SHOSHANA ZUBOFF. A Era do Capitalismo de Vigilância

Obra central para compreender o funcionamento econômico da coleta massiva de dados. Zuboff demonstra como empresas de tecnologia transformaram comportamentos humanos em matéria-prima econômica. Sua análise é indispensável para entender os dados como novo eixo do poder.

SUNSTEIN, Cass. #Republic

Sunstein investiga os impactos da comunicação digital sobre a democracia, a opinião pública e a liberdade de expressão. O livro ajuda a compreender como algoritmos e plataformas moldam a circulação informacional contemporânea.

TEUBNER, Gunther.
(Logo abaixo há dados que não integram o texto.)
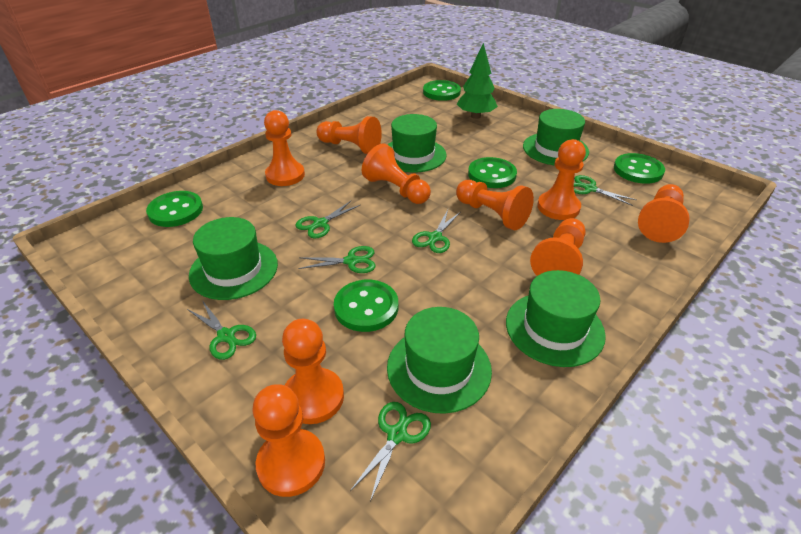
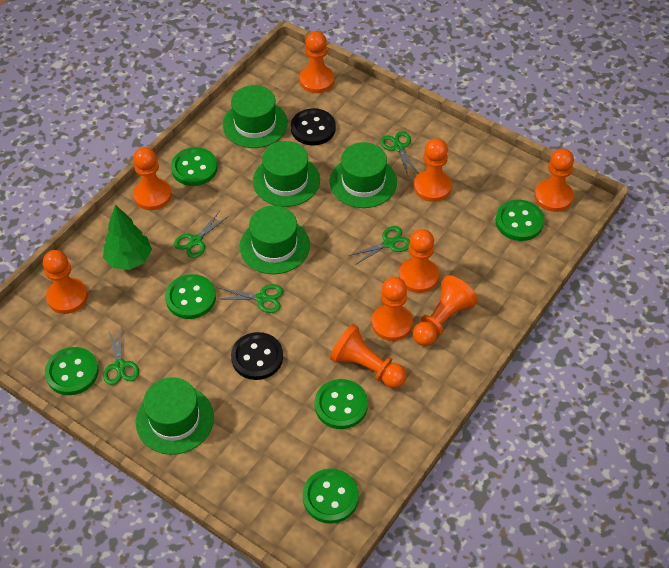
black button: 0 -> 2
green button: 5 -> 6
green scissors: 6 -> 5

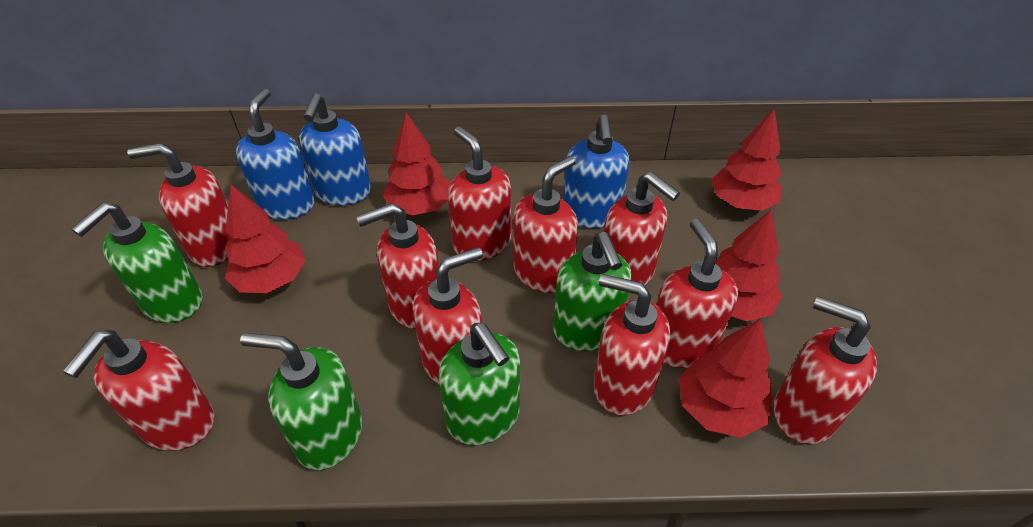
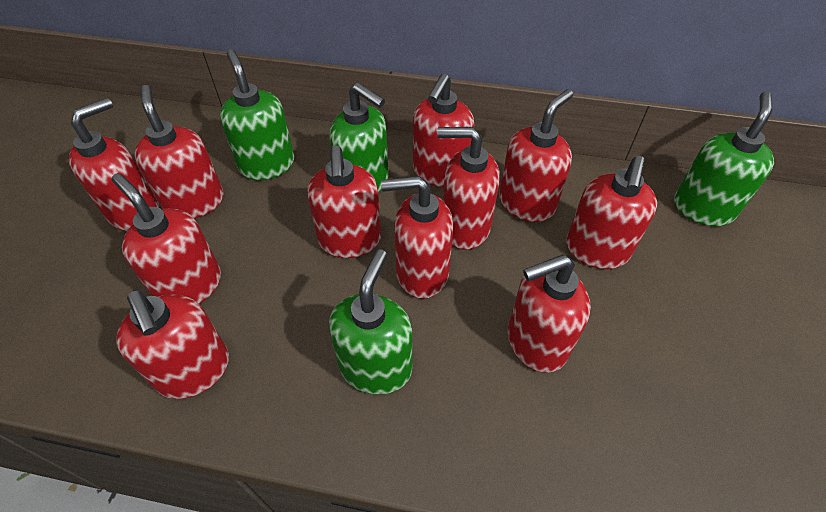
blue soap dispenser: 3 -> 0
red soap dispenser: 10 -> 11
red tree: 5 -> 0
Law as an Autopoietic System

Obra fundamental para compreender a autonomização dos sistemas jurídicos na modernidade avançada. Influenciado pela teoria dos sistemas de Niklas Luhmann, Teubner analisa como o direito passa a operar através de estruturas comunicacionais relativamente autônomas em relação ao Estado e à política tradicional.

A obra é especialmente relevante para compreender:

  • a descentralização contemporânea do poder normativo;
  • a emergência de ordens regulatórias privadas;
  • a multiplicação de centros produtores de normatividade;
  • o funcionamento de sistemas digitais e plataformas como estruturas quase constitucionais.

Sua teoria auxilia diretamente na compreensão da economia política dos dados, sobretudo quando plataformas tecnológicas passam a exercer funções regulatórias que antes pertenciam exclusivamente ao Estado.

O conceito de policontexturalidade, frequentemente associado à recepção do pensamento de Teubner, ajuda a compreender a coexistência de múltiplos sistemas de racionalidade e poder na sociedade informacional contemporânea.

WARREN, Samuel; BRANDEIS, Louis. The Right to Privacy

Texto clássico da tradição jurídica americana que inaugura a moderna noção de privacidade. Embora escrito no século XIX, antecipa muitos problemas ligados ao controle de informações pessoais e à proteção da personalidade contra invasões tecnológicas.

Constituição da República Federativa do Brasil de 1988

Especialmente relevantes:

  • artigo 5º, incisos X, XII, XIV e LXXII;
  • garantias relativas ao habeas data;
  • proteção da intimidade;
  • sigilo de dados;
  • liberdade de expressão;
  • devido processo legal.

A Constituição brasileira fornece importantes bases normativas para compreender a proteção da personalidade informacional na ordem contemporânea.

Lei Geral de Proteção de Dados (LGPD)

A LGPD representa um marco jurídico da transformação da proteção de dados em direito fundamental. A lei reconhece implicitamente que dados pessoais são projeções relevantes da personalidade humana e que sua utilização indevida pode produzir danos existenciais, econômicos e políticos.

Supremo Tribunal Federal — Jurisprudência sobre proteção de dados e liberdade digital

A jurisprudência recente do STF vem consolidando:

  • proteção de dados como direito fundamental;
  • limites constitucionais à vigilância;
  • garantias de privacidade digital;
  • proteção da liberdade de expressão em ambientes digitais.

Essas decisões demonstram a adaptação gradual do constitucionalismo brasileiro à economia política dos dados.

Comentário Final

A literatura contemporânea sugere que o século XXI presencia uma transformação estrutural da teoria da liberdade. O corpo permanece relevante, mas a personalidade passa a existir crescentemente através de infraestruturas informacionais. Nesse cenário, controlar dados significa controlar capacidades existenciais.

O habeas corpus continua sendo a garantia fundamental da liberdade física; o habeas data, porém, tende a tornar-se a garantia fundamental da liberdade informacional.